An additional limitation pertains to the treatment compositions. The MS treatment was composed of 78% maltodextrin and 22% sucrose; thus, it is not appropriate to attribute the responses to maltodextrin alone or the differential glucose and insulin responses among treatments to the type of starch. It is highly likely that the sucrose in the MS might have affected the postprandial responses of the MS treatment. The glycemic indices of maltodextrin, sucrose, and fructose are 100, 58, and 12, respectively. The sucrose might have reduced the difference between the glycemic indices of the MS and WM treatments. Although our results are consistent with previous research in other types of slow digestible starches, they should be viewed as preliminary, and the precision and accuracy of the glycemic and insulinemic responses of waxy maize confirmed with other research.

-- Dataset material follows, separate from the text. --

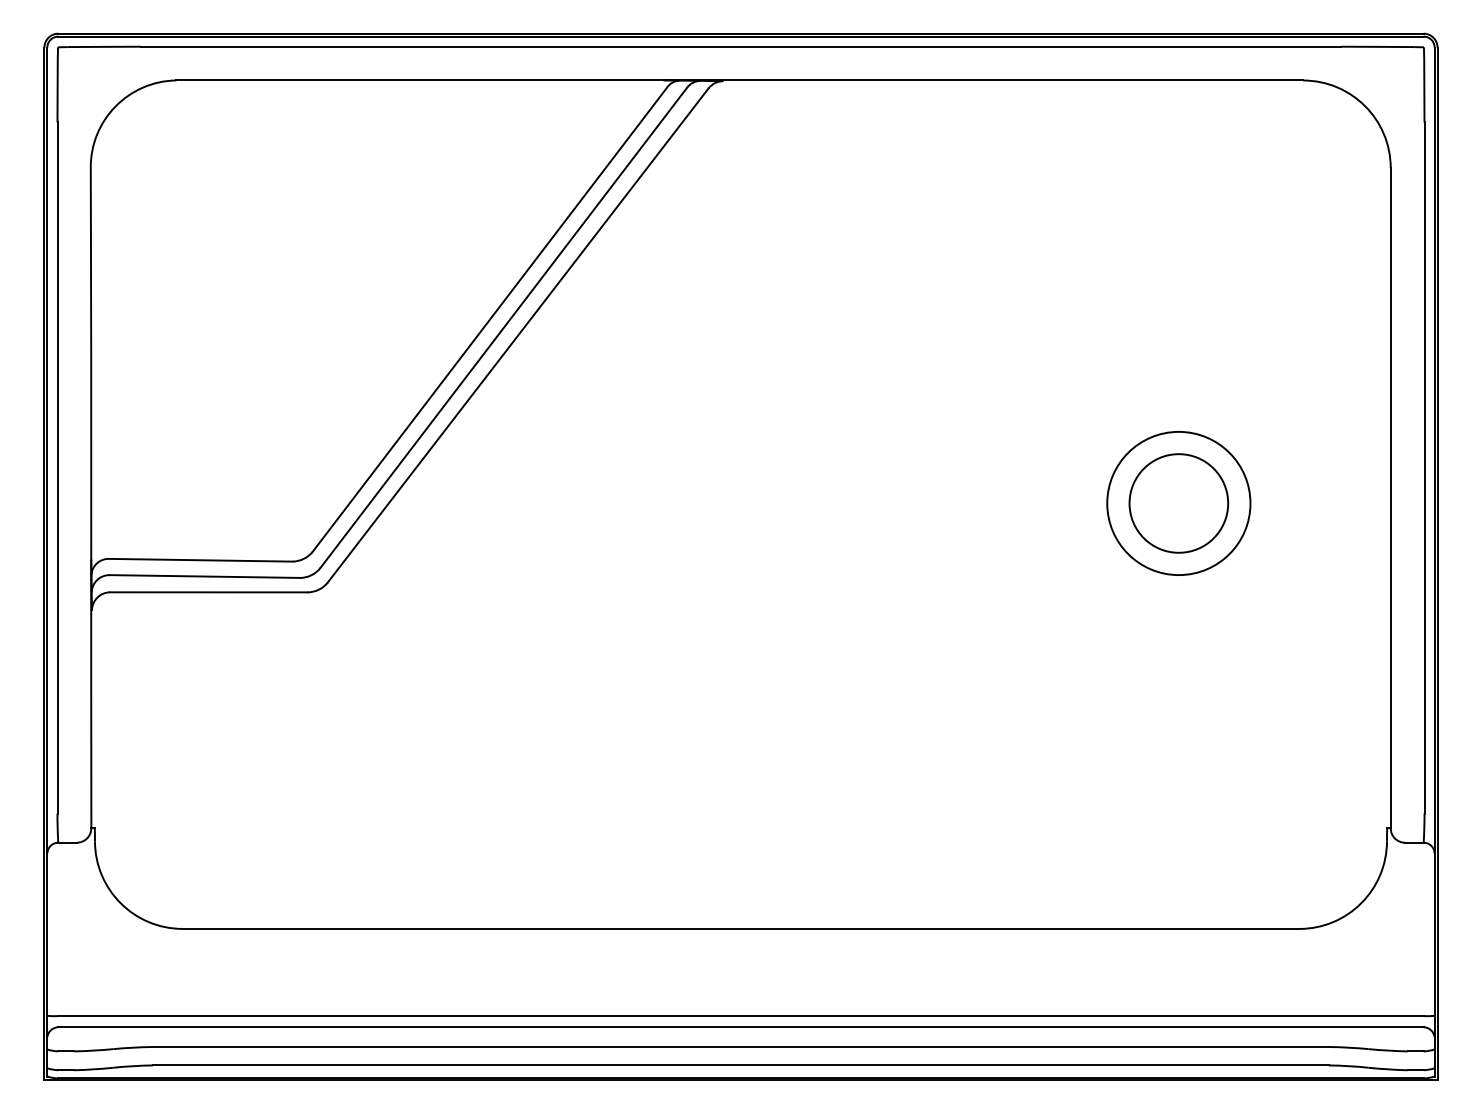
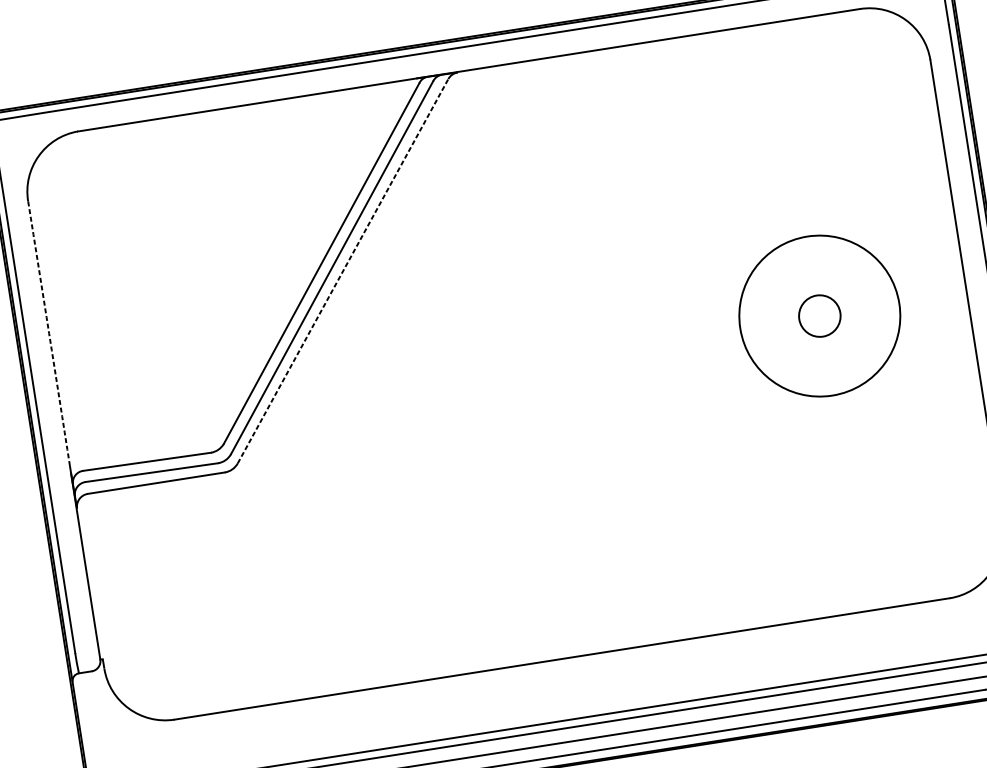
line: (518, 335) -> (343, 271), solid -> dashed
arc: (91, 358) -> (49, 333), solid -> dashed
circle: (1178, 503) -> (819, 316), size x0.6
circle: (1178, 503) -> (819, 316), size x1.6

In conclusion, these results establish in humans that the consumption of WM leads to blunted postprandial glucose and insulin responses, potentially leading to a more steady supply and release of energy over a period, compared to the rapidly digesting starch maltodextrin.
Acknowledgment
The authors would like to thank the study participants for their dedication and compliance to the study; Kristin Duke, project coordinator and research technician for the study, for her involvement with subject recruitment, screening, scheduling, and testing; Arthur Rosen who provided medical coverage; and Doug Maish who performed all catheter insertions and provided clinical laboratory services. This study was funded through the US Army, Natick Soldier RDECOM, Combat Feeding Directorate, Natick, Mass. Support for Heather Leidy was also provided, in part, by an Ingestive Behavior Research Center postdoctoral fellowship from Purdue University.
Abbreviations
- Au
arbitrary units
- ANOVA
analysis of variance
- AUC
area under the curve
- CHO
carbohydrate
- HOMA
homeostatic model assessment
- MS
maltodextrin-sucrose mixture
- WM
waxy maize starch
Footnotes
1.4 is the correction factor when using white bread as the control instead of glucose [14].